Engineers at Cornell University have developed a soft robot that can identify when and where it has been wounded and then mend itself on the spot.
“Our lab is continuously attempting to make robots more durable and agile so that they can function for longer periods of time and with greater capabilities,” said Rob Shepherd, associate professor of mechanical and aerospace engineering. “When you put robots to work over an extended period of time, they will sustain harm. So, how can we let them fix or cope with the damage?”
The Organic Robotics Lab at Shepherd University has created stretchy fibre-optic sensors for use in soft robots and associated components ranging from skin to wearable electronics. They publish their findings in Science Advances.

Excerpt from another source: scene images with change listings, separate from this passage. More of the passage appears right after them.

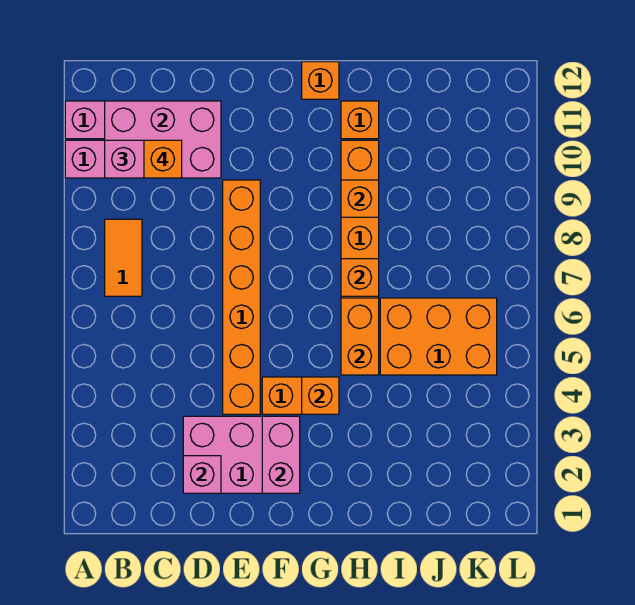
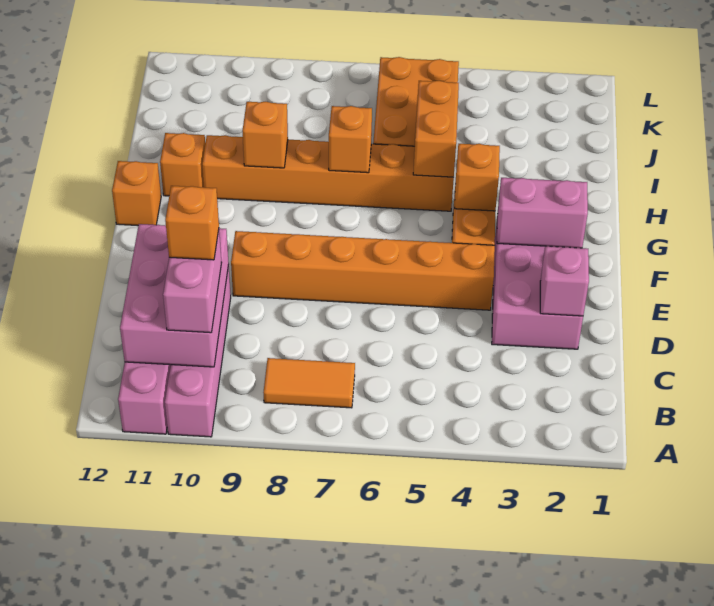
orange brick H5:H6 level 2 -> orange brick H5:I5 level 2

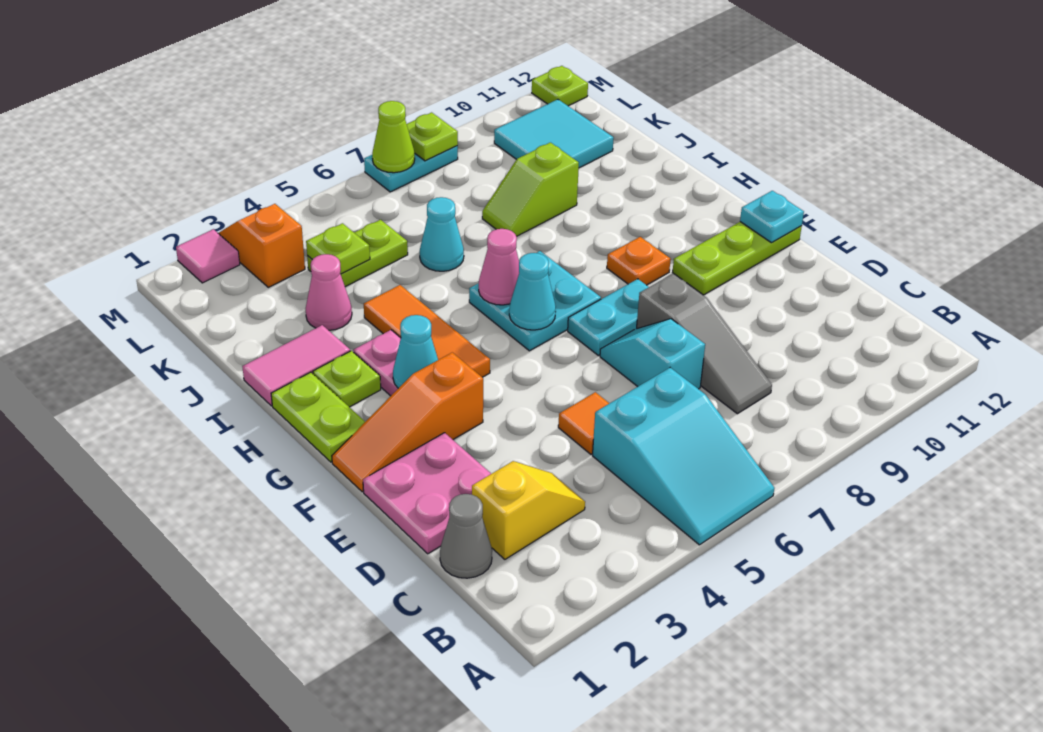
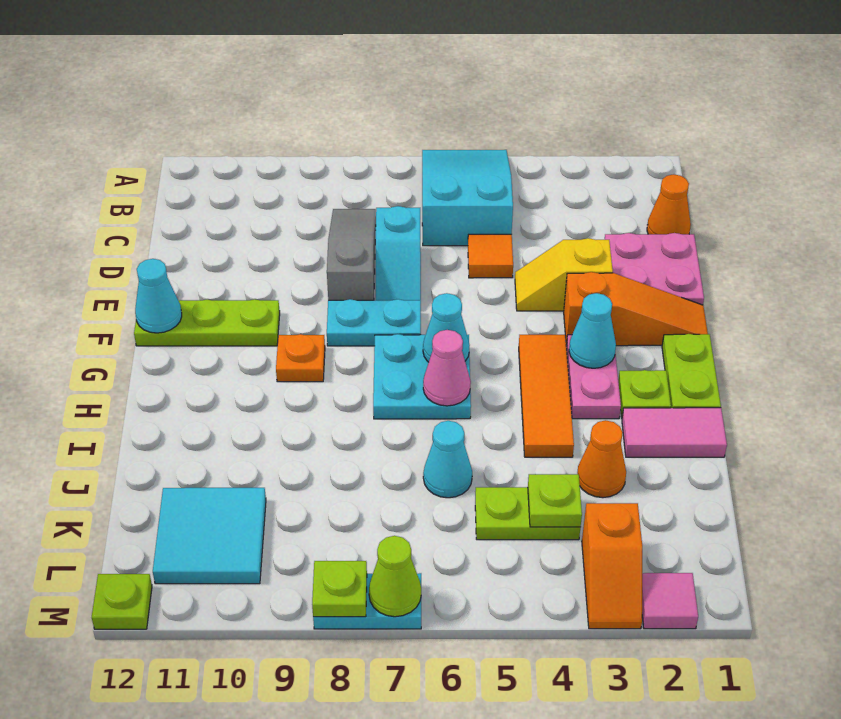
grey cone C1 level 1 -> orange cone C1 level 1
yellow slope C2:C3 level 1 top 2 -> yellow slope E3:E4 level 1 top 3
cyan plate F12 level 2 -> cyan cone F12 level 2
pink cone J3 level 1 -> orange cone J3 level 1
lime slope J8:J9 level 1 top 9 -> none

Shepherd believes that the important first step towards self-healing is for the robot to recognise that there is, in fact, something that needs to be addressed.
Researchers pioneered a technology that uses fibre-optic sensors paired with LED lights to detect minute changes on the surface of the robot. These sensors are coupled with a polyurethane urea elastomer that combines hydrogen bonding and disulfide exchanges for strength and quick healing.
The resultant SHeaLDS (self-healing light guides for dynamic sensing) delivers a damage-resistant soft robot that can self-heal from wounds at room temperature without the need for external intervention.
The researchers implanted the SHeaLDS in a soft robot resembling a four-legged starfish and outfitted it with feedback control to showcase the technology. After researchers pierced one of its legs six times, the robot was able to identify the damage and self-heal each incision in less than a minute. The robot could also change its stride independently depending on the damage it detected.
The material is strong but not indestructible.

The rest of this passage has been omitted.